Five things you need to know about Frida Kahlo

On this day in 1907, Frida Kahlo was born in Mexico City. Known for her striking self-portraits, Kahlo was the original master of the ‘selfie’.

Her portraits give you a glimpse into Kahlo’s reality and into her subconscious – often she is staring blankly out from the canvas surrounded by surreal, exotic or curious props and supporting characters. From monkeys to hummingbirds, weaponry and a car manufacturing plant even another version of herself, within the same portrait. Expressing her personality, her sense of self by adopting and including these extras – in much the same way we contextualize our selfies today.

Kahlo’s art was once referred to by Andre Breton as a ‘ribbon around a bomb’, expressing his impression of her as a ‘surrealist’ artist – a term she wholly rejected. Here are five more facts you need to know about Frida Kahlo:

1. She lied about her birthdate
Although her birth certificate says she was born on July 6, 1907, Frida Kahlo told people her date of birth was July 7, 1910. It is thought that she did this so her birth would coincide with the Mexican Revolution and the start of a free Mexico.

2. She wanted to be a doctor
Frida Kahlo was set to study medicine, when at just 18 years old, she was involved in a bus crash which almost killed her. Following the accident, she was bed-ridden and immobilized for months and so began to paint self-portraits.

3. Her paintings are highly personal and very symbolic
Kahlo referenced her personal tragedies to produce art works that were emotionally raw and visually disturbing. She created over fifty self-portraits that often show her in suffering.
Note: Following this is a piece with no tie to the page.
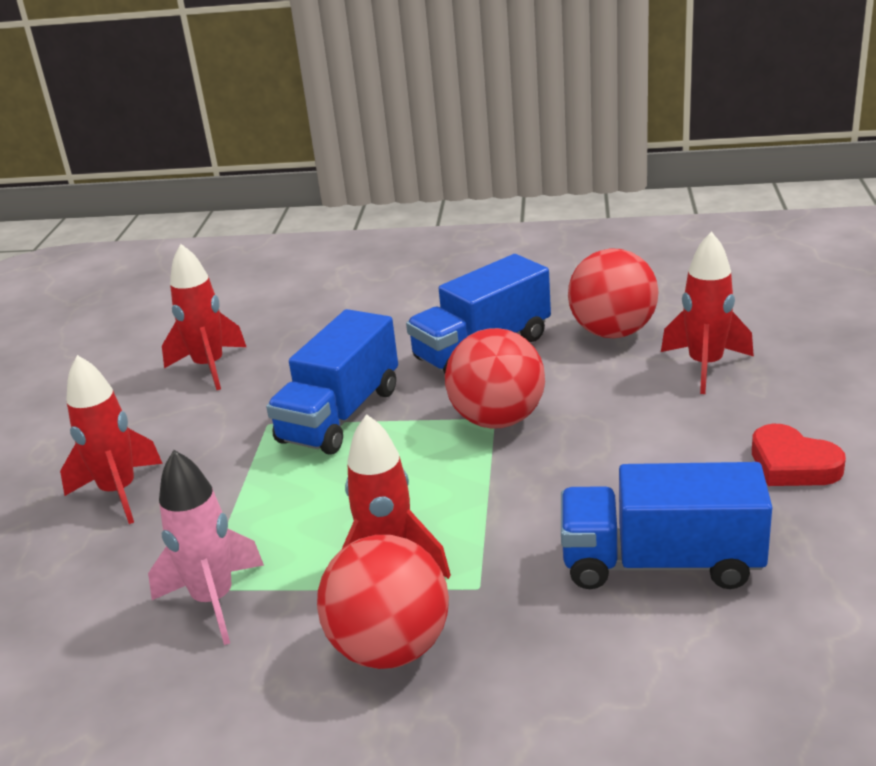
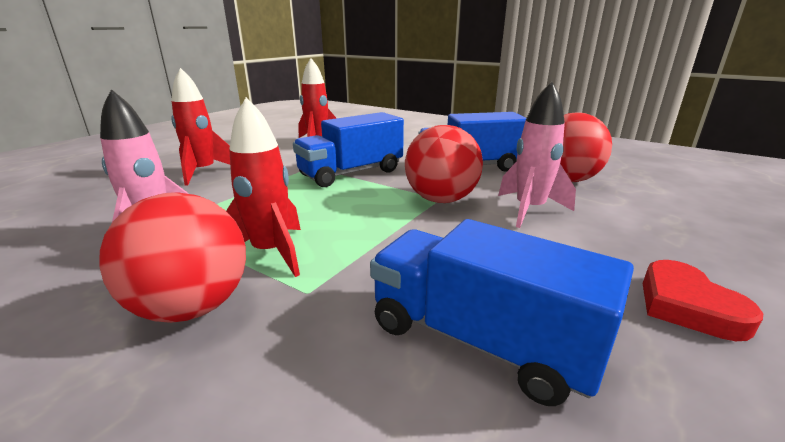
camera: 25 degrees right, 5 degrees down
(604, 399) = (529, 210): none -> pink rocket
(705, 366) = (631, 213): red rocket -> none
Her work is somtimes considered reminiscent of Salvador Dalí with the difference being Kahlo’s subject matter was more personal than humorous or intellectual.

4. She had only one major solo exhibition in the United States during her lifetime
One of New York’s few galleries at the time, Julien Levy Gallery, hosted a 15-day solo exhibition in November 1938.

5. She is the first Hispanic woman to be featured on a US postal stamp
Both the United States Postal Service and the Servicio Postal Mexicano honored Kahlo with a postal stamp in 2001.